Tendido de bruces sobre una especie de largo diván muy almohadillado, en un reservado, mientras Neóbula le sometía a un masaje inolvidable, Pródico contemplaba un tapiz de lino que tenía ante sus ojos, que representaba a Ulises encadenado al mástil de su barco, mientras las sirenas, pérfidas aves rapaces con cabezas de mujer, aleteaban sobre él. En la postura de Ulises podía adivinarse su esfuerzo por librarse de las cadenas y dejarse absorber por el negro Ponto.
Algo aturdido por la laxitud y el penetrante perfume del ungüento de Chipre con que ella lo había embalsamado, se daba a imaginar que aquellas artes de sirena eran las mismas con las que Neóbula estaba secuestrando sus sentidos. Se sentía laxo y escurridizo como un pez expuesto en una tabla, listo para ser troceado.
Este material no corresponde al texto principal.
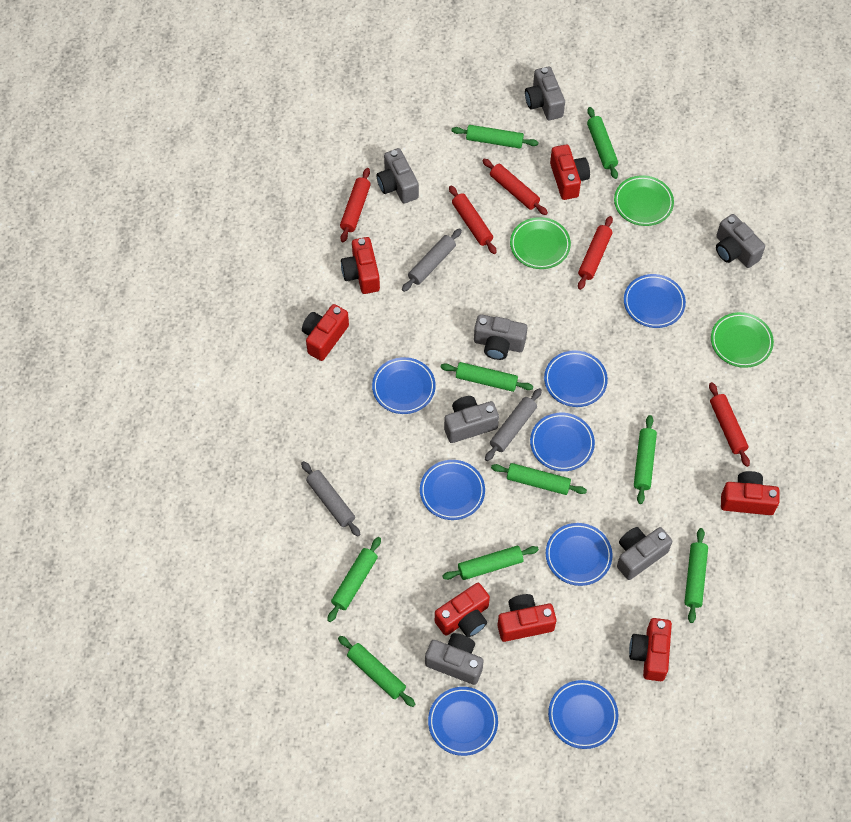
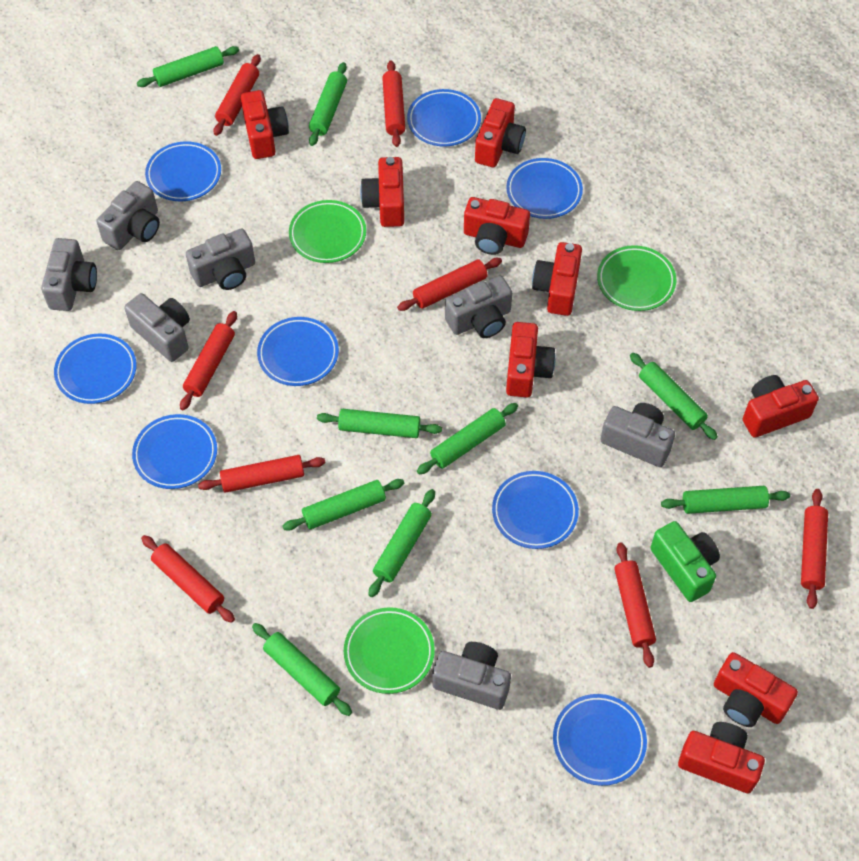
green camera: 0 -> 1
grey rolling pin: 3 -> 0
red camera: 7 -> 9
red rolling pin: 5 -> 8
Las profundas caricias iban desatando los amarres de su cuerpo a la voluntad, sus miembros se iban aflojando más y más, hasta que la última caricia, la más liberadora, se cerniría sobre su cuello, precisa y letal.
Un delgado tabique los separaba de la fiesta del burdel, pero allí aún gozaban de intimidad. Hubiera querido permanecer así tendido, indefinidamente. De vez en cuando, si ella se situaba ante su cabeza, podía ver a la luz de la lámpara de aceite sus piernas delgadas y tersas, perfectamente depiladas con cera. No sentía la tentación de alargar la mano y tocarlas. La voluptuosidad de la indolencia le resultaba mucho más convincente que cualquier otra. Hacía ya años que se había despedido de las escaramuzas sensuales, pero se hubiera dejado cortar una mano y parte de la otra para recuperar el brío.
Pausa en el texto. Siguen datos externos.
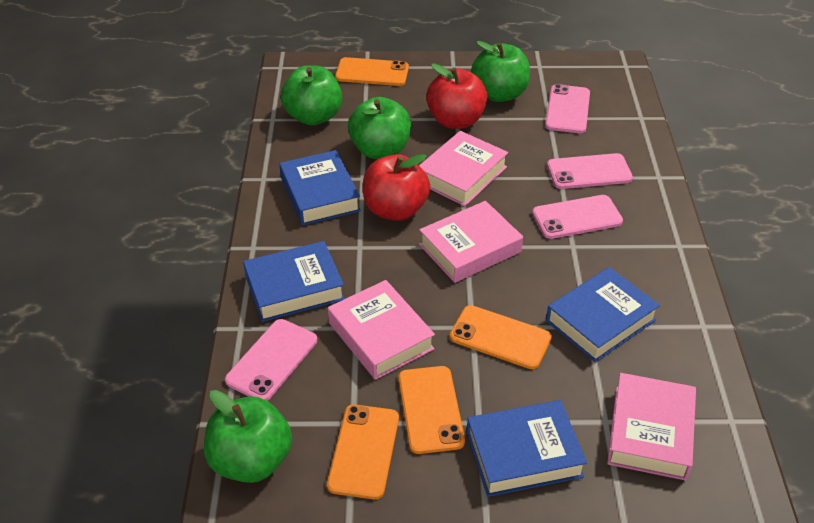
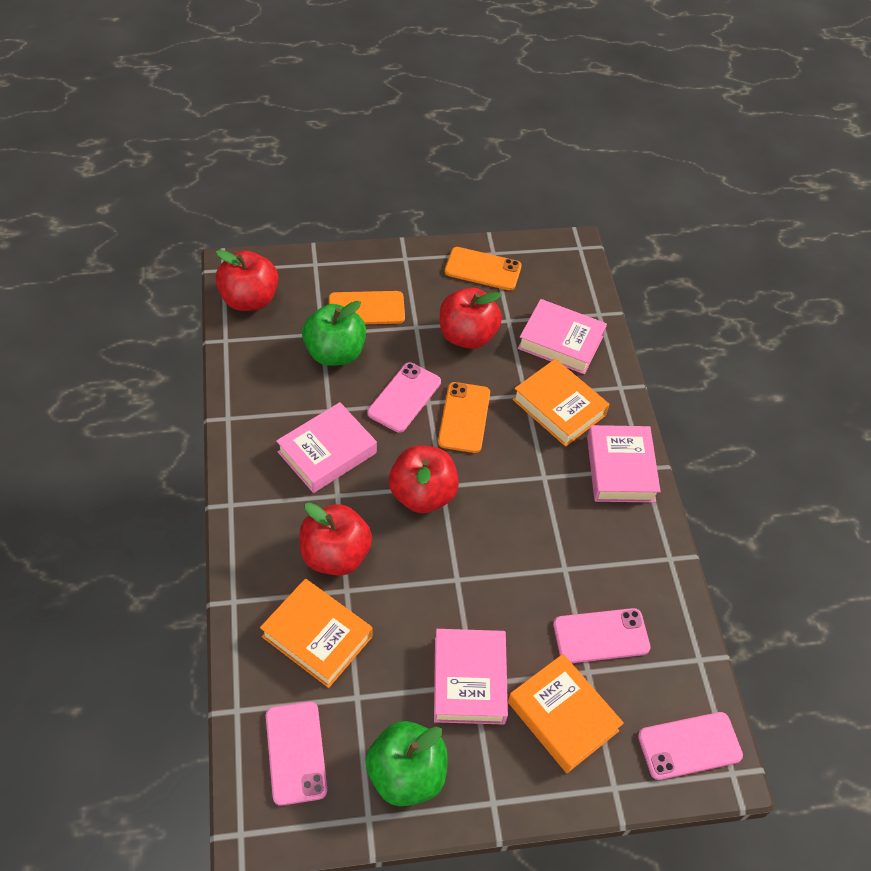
blue book: 4 -> 0
green apple: 4 -> 2
orange book: 0 -> 3
orange phone: 4 -> 3
red apple: 2 -> 4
—Has debido de llevar una vida muy interesante, siendo embajador y sofista —dijo Neóbula—. Seguro que has amado a muchas mujeres y has escrito hermosos libros.
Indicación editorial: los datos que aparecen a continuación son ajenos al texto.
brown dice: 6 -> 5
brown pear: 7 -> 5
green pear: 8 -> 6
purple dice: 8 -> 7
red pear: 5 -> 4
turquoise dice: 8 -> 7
La hetaira llevaba el cabello castaño envuelto en un pañuelo de seda violeta. Era su color favorito, y usaba diferentes tonos más rojizos o azulados, como el color del mar a cierta hora del atardecer, también para el himatión y el peplo dórico.
—Pocas verdaderamente hermosas y muchos libros malos.
—Nunca me he acostado con un sofista. Hay pocos y tienen gustos extraños. Pero me interesan toda clase de perversiones.
Comenzaba a masajearle los hombros, empujando hacia afuera con la parte anterior de la mano. Los hombros cedían como si sus huesos se hubieran vuelto elásticos.
—No te has perdido nada —repuso él con tranquilidad.
—Los hombres sabios no creéis en la pasión —hizo un mohín burlón y voluptuoso.
—¿Qué otra cosa puede ser más tomada en serio que la pasión? Por ella se libran las guerras y matanzas, y se traen al mundo los seres humanos.
—Creo que conozco tu debilidad —sonrió Neóbula—. Confías demasiado en tu razón. Y en poder mantener siempre la cabeza fría.
—Mucho menos de lo que quisiera.
Neóbula señaló el tapiz de Ulises encadenado al mástil. Pródico apenas movió la cabeza para verlo.
—Ahí tienes a un hombre astuto —dijo ella—. Sobrevivió porque no confiaba en que su razón pudiera con el arrastre de la pasión. Por eso se hizo encadenar. Renunció a su libertad de elegir.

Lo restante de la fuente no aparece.